Pero no todo depende del agricultor. El clima puede ser tanto aliado como enemigo. Granizadas repentinas, sequías prolongadas, exceso de agua o plagas fuera de control pueden echar a perder meses de trabajo. “Si no fumigas a tiempo, las plantas se pierden. No hay forma de rescatarlas».

Sin acceso a maquinaria propia, don Tomás depende de herramientas básicas y del alquiler ocasional de tractores o sembradoras. “Todo depende del tipo de trabajo y del terreno. No hay un precio fijo; uno busca lo que puede pagar”, pero él no se rinde.

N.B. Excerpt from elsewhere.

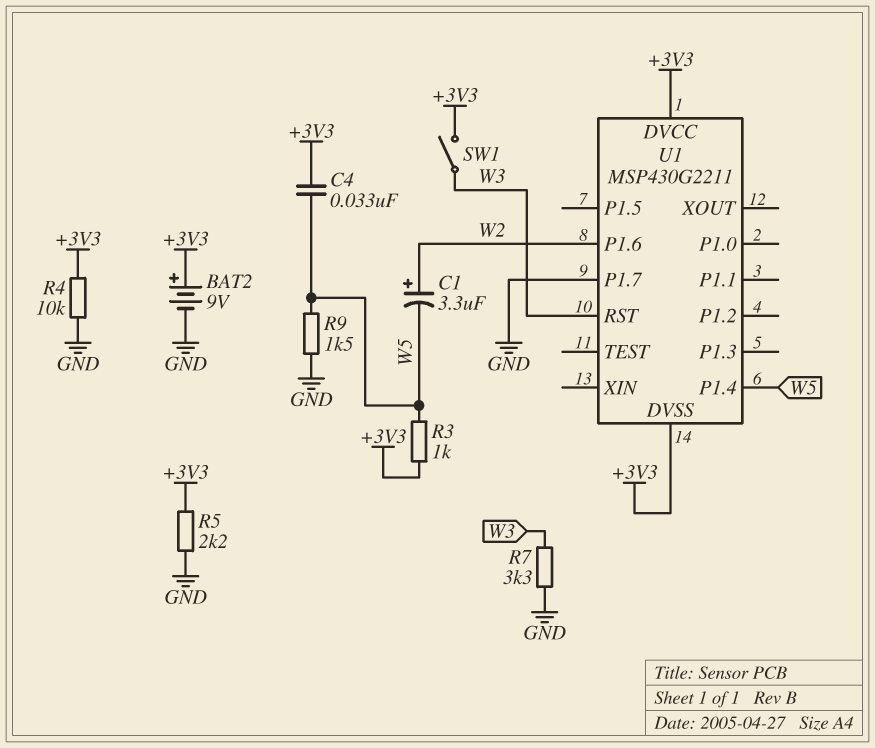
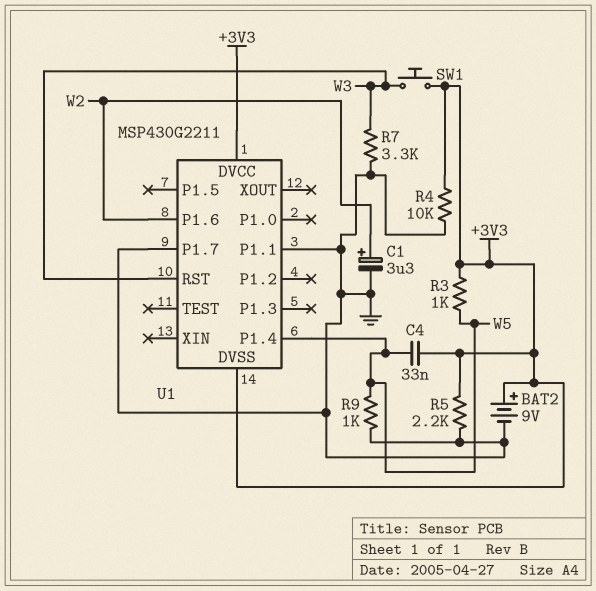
C1: 3.3uF (plus W2, minus W5) -> 3.3uF (plus W2, minus GND)
R9: 1.5k (GND, W5) -> 1k (GND, W5)
SW1: switch (+3V3, W3) -> button (+3V3, W3)
U1 pin P1.1: none -> GND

Uno de los avances que ha podido adoptar es la siembra acolchada, una técnica que consiste en cubrir el suelo alrededor de las plantas para conservar la humedad, controlar malezas y prevenir la erosión. “Nos ayuda a ahorrar agua y cuidar más nuestras plantas. Tiene muchos beneficios”.

Don Tomás Martínez Corona cree firmemente en el potencial agrícola del Valle del Mezquital, pero también ve con preocupación cómo el campo pierde terreno frente al crecimiento urbano. “Donde antes se sembraba, ahora hay sucursales, salones, locales. Si no se hace conciencia de esa invasión al campo, ¿de dónde vamos a sacar una fruta o una verdura después?”, se pregunta.

Es por eso que hace un llamado urgente a las autoridades, ya que al campo también ha llegado la inseguridad. “Estamos expuestos a robos. Los jóvenes ya no quieren trabajar en el campo; muchos prefieren el dinero fácil, y eso nos pone en riesgo a los que sí trabajamos”, concluye.